遥は、屋根の上にいた。遥はいつも、嫌なことがあると、屋根によじ登って泣く。左腕の痛みなんて、どうってことなかった。こんな、胸の痛みに比べれば……。
だが、涙が出てこない。あの時、枯れ果ててしまったのだろうか。心も頭も真っ白で、何も、考えることができない。これからのこと、いままでのこと、セツカのこと……。考えなければならないことが、きっとたくさんあるはずなのに……。
遥は、膝を抱えた。自分の膝小僧に、唇と頬を挟み込む。お線香の匂いがする。硬くて、痛い。父の冷え切った最期の体を思い出す。ぞくっと体を震わせて――それでも、遥は、泣くことができなかった。

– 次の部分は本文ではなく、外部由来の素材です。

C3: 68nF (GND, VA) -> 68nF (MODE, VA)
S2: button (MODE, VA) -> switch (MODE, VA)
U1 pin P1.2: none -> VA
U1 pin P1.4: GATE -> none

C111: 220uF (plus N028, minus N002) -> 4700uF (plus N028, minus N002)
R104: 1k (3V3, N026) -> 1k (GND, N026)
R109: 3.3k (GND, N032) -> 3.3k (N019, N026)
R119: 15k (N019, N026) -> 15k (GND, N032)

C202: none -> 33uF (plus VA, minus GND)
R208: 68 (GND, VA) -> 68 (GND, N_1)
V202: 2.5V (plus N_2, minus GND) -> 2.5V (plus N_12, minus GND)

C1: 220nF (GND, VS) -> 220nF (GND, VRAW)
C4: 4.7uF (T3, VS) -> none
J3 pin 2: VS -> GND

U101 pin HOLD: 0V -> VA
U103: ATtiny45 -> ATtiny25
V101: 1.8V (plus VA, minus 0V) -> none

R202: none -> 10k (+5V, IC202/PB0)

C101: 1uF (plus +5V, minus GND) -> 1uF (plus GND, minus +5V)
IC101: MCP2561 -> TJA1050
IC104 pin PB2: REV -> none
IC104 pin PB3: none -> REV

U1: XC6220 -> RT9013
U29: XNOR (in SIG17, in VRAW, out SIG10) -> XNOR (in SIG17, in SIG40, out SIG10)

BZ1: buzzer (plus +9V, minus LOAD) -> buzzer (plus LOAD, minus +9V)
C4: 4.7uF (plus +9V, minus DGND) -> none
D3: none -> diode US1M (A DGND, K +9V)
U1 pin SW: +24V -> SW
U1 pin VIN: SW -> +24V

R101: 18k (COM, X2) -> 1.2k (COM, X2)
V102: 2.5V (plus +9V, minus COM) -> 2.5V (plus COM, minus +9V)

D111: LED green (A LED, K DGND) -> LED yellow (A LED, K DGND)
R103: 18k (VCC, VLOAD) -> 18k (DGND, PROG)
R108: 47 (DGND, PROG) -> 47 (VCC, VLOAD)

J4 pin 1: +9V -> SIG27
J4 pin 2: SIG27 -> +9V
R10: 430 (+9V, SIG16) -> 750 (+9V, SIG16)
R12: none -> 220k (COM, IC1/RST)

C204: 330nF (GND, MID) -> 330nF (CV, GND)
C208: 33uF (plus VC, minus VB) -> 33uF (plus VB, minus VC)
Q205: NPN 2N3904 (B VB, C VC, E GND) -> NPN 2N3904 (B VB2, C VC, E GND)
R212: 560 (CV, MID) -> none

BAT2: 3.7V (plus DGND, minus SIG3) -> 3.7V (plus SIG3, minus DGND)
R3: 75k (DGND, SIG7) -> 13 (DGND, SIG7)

その時。ふわふわの白い毛皮が、遥の膝小僧の上に、右からそっと、すべってきた。
えっ、と右を見ようとすると。
「こっちを見ないで」
慌てて、前を向く。声で分かった。―ペチカだ。
遥は、膝の上に差し出された毛皮に、ぎこちなく、唇をつけた。懐かしい、大好きだった白いふわふわ。紛れもなく、兎の毛皮だ。
「……ありがとう」
ペチカは、何も言わなかった。兎の毛皮に左頬をくっつけて、遥はさりげなく、ちらりと、隣に座る子のまとうものを見た。
「全部、兎の毛皮なの……?」
「そう。僕はね、すごく、醜い姿をしてるの。こんな姿じゃ、僕はママに愛してもらえない。だから、ママが好きになってくれそうな、可愛い皮を被って生きてきたの。色々な皮を被ったけどね、二〇〇年くらい前に、白い兎の姿をしてたら、ママ、死んじゃう直前に、触ってくれたんだ。だから僕は、白い兎の皮を被って生きてきたの。すぐに死んじゃうから、とっかえひっかえ。その歴代の皮が、これ」
すっと伸びた黒い手が、彼を包む毛皮をつまんだ。その手は幹のように荒く、鋭い突起がいくつも生えていた。黒く長い爪と指は一体化しているようだった。遥はそのまま、滑るように、顔を覗き込んだ。白い毛皮の奥に、真っ黒な肌に浮かぶ、潤んだ黒い眼球、大きく輝く赤い瞳。そしてそのまつ毛は、まるで長い金の糸のように、美しかった――。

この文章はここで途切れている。